Evaluation of DNA extraction methods on the microbial community in mixed liquor sludge samples (ML). (A) Purity and quantity and (B) DNA fragment size distribution for DNA extracted using different protocols. The line, bar, and bubble plots indicate the average purity, DNA yield, and fragment distribution, respectively. The star, circle, and filled triangle represent the mean, median, and peak of DNA fragments by molarity, respectively. (C) Alpha diversity (Chao1 index), (D) beta diversity, and (E) composition of the microbial community for prokaryotes using 16S rRNA gene amplicon sequencing. Beta diversity is measured using an NMDS2 plot based on Bray-Curtis distance.

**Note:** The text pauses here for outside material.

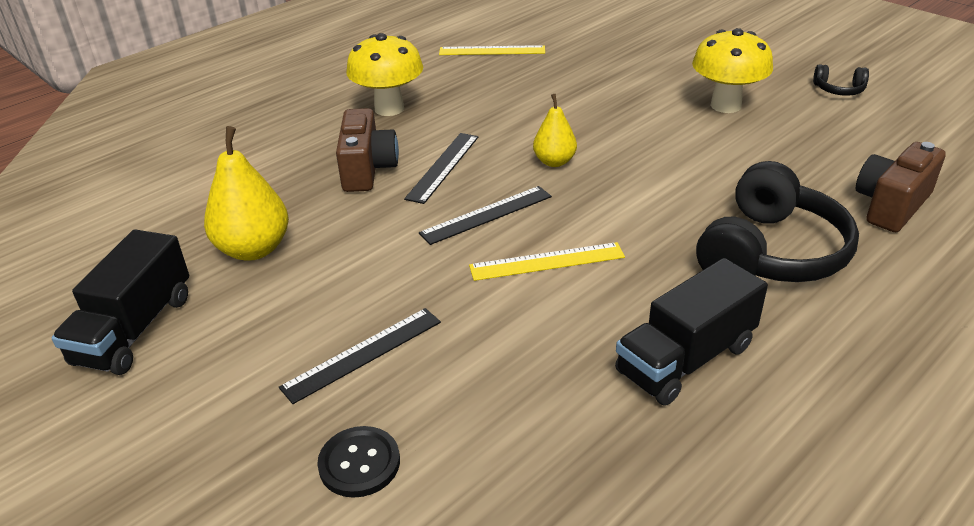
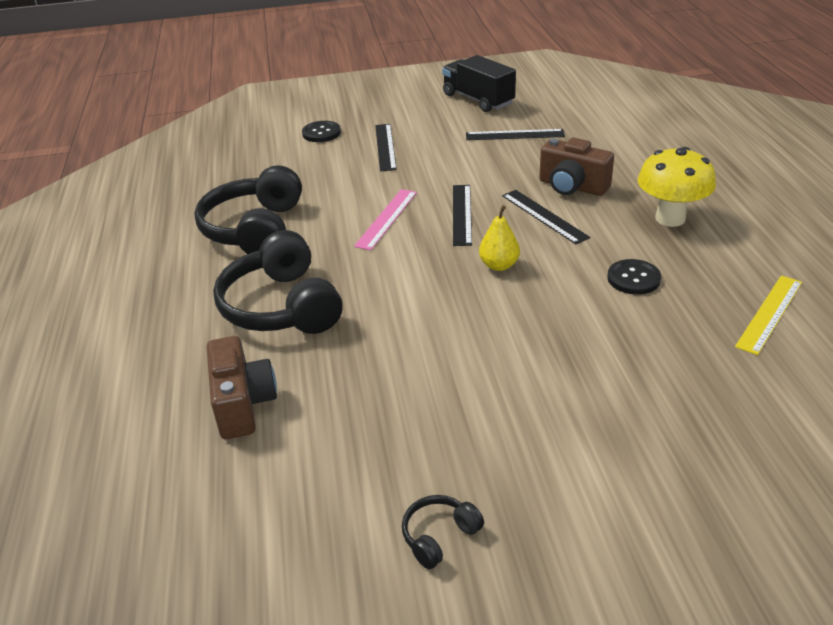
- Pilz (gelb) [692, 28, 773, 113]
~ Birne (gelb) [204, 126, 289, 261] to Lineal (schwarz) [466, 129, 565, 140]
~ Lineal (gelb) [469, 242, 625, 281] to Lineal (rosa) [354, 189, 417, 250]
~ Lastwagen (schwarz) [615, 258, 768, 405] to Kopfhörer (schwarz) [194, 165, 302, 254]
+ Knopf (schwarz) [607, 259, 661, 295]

While the DNA yields of the PPS15, PPS20, PPW15, and PPW20 met the input DNA mass requirements for Nanopore sequencing, the DNA fragment distribution between them was highly variable. PPW15 extracted DNA demonstrated higher peak DNA fragment lengths (6,895.33 ± 210.81 bp) compared with other in-field methods (58–5,974 bp) and three laboratory-based methods (3,606–6,760 bp) from ML samples (Fig. 2B). Similarly, longer peak DNA fragment lengths were also observed in DNA extracted using PPW15 from AL and SE samples (Fig. S3B and S4B). The results suggest that PPW15 can lyse cells without over-fragmentation of the DNA strands. PM, which utilizes gentler lysis based on vortexing, achieved the highest fragment size among all nine methods. However, it necessitates a nonportable 50 mL tube-compatible centrifuge and an additional concentration step prior to Nanopore sequencing due to its large working volume (50 mL) and dilute DNA concentration from extensive elution volume (2 mL) compared to PPW15 (2 mL and 50 μL). In addition, vortex-based lysis is more time-consuming (10 min) compared to the SuperFastPrep-2-based lysis (2 min). Therefore, the PPW15 was considered the most optimal method among all in-field methods for on-site application due to a combination of high DNA yields, high purity DNA, and larger peak DNA fragment lengths, which are critical for subsequent data analysis (44).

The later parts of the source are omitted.